Nueva York, a su vez, conservaba una memoria social de desastres verdaderos. Durante la guerra de independencia, los ingleses la ocuparon largos años y la quemaron. Luego la bloquearon y bombardearon en la guerra de 1812, y la ciudad supo tener regulares incendios devastadores durante el siglo XIX. En el XX no fue atacada, pero vio arder las grandes capitales del mundo bajo los bombarderos pesados. Y la década del 50 instaló una certeza indudable: si había una guerra atómica con la URSS, la primera ciudad en ser borrada del mapa sería ésa.

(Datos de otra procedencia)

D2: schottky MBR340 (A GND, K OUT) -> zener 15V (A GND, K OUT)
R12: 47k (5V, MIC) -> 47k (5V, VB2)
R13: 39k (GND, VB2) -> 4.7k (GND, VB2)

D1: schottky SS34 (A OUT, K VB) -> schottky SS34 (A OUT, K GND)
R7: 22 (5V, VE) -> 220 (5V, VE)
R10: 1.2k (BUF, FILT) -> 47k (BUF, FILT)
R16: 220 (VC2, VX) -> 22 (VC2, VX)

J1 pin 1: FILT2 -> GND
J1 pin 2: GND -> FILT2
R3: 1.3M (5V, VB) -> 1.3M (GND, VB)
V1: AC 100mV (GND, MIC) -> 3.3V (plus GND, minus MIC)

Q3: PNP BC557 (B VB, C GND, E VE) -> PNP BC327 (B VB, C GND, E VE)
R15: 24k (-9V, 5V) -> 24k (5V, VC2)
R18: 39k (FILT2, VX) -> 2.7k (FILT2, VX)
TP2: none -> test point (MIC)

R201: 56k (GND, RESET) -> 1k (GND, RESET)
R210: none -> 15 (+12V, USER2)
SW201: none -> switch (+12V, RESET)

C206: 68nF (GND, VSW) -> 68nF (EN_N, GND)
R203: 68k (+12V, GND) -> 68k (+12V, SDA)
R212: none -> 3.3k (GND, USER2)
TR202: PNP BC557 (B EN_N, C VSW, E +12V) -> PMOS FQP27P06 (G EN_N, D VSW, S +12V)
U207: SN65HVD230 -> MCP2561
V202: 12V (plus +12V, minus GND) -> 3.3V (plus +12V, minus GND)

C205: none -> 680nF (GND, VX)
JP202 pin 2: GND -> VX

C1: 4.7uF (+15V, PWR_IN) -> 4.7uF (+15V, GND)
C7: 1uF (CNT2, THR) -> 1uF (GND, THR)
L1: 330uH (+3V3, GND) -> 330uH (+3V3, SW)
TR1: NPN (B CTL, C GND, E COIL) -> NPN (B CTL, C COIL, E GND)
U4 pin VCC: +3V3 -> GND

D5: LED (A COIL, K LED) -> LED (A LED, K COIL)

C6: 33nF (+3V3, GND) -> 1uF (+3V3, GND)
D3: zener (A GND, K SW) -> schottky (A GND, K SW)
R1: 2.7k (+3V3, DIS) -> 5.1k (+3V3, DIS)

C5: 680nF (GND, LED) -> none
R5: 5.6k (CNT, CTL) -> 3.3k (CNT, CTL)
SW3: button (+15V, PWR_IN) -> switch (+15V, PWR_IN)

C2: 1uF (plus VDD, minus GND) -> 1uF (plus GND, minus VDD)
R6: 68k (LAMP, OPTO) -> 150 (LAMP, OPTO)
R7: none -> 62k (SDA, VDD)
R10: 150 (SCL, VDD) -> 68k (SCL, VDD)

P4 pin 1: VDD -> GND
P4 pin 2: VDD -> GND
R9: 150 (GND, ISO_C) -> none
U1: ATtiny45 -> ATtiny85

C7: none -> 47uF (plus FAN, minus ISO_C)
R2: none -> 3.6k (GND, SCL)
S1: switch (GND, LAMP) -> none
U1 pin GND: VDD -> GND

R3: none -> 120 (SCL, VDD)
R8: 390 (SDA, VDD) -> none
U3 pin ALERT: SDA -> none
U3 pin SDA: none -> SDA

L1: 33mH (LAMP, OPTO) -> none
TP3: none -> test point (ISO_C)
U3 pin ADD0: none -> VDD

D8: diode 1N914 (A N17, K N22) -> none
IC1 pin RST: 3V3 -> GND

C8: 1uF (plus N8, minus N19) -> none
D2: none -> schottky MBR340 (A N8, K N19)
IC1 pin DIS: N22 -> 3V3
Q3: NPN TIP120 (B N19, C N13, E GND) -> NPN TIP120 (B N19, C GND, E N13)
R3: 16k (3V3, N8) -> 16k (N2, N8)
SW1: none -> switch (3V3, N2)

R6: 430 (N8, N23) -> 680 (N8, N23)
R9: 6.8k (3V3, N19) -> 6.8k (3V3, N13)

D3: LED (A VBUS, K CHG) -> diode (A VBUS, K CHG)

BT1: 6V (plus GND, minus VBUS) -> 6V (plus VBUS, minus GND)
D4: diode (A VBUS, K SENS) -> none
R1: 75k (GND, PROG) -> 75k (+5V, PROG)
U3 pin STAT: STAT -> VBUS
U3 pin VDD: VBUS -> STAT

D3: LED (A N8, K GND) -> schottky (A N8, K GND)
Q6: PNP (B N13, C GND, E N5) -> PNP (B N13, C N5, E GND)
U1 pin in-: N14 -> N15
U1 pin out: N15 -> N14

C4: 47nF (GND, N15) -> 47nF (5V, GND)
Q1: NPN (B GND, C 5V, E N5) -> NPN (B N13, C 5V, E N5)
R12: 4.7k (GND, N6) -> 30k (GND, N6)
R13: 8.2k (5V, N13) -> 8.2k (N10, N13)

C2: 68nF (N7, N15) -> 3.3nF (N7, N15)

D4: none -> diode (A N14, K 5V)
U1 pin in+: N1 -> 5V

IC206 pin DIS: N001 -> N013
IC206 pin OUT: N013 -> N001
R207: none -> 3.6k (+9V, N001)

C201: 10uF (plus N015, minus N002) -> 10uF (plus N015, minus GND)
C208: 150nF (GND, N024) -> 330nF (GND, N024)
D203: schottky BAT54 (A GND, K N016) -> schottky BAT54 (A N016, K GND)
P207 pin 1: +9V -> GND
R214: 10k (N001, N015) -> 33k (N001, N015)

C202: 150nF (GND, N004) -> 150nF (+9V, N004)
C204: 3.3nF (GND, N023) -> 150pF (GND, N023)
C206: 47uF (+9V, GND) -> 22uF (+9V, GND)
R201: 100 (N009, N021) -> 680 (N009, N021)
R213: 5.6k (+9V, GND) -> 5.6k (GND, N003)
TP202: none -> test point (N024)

Otro elemento que hacía creíble la idea de destrucción de Nueva York fue que la ciudad realmente fue destruida y vuelta a construir. Hasta bien entrado el siglo, la piqueta era progreso y es casi un milagro que quede algo de una ciudad fundada en el siglo XVII por los holandeses. Irónicamente, casi toda la ciudad inglesa, colonial, que quedaba fue arrasada para abrirle paso a una megaobra simbólica, las Torres Gemelas. Y aquí viene un capítulo notable sobre cómo se sintieron los neoyorquinos al ver hacerse realidad lo que había sido hasta entonces una fantasía de película, algo de popcorn y risas. El derrumbe de las torres fue un antes y un después, pero no impidió que Nueva York volviera a ser destruida en pantalla.

Entonces, Page escribió un libro sobre el imaginario de una ciudad, lo que no es poco. Sólo le faltó citar aquello de que todo lo sólido se disuelve en el aire, envuelto en una nube de polvo de ladrillos.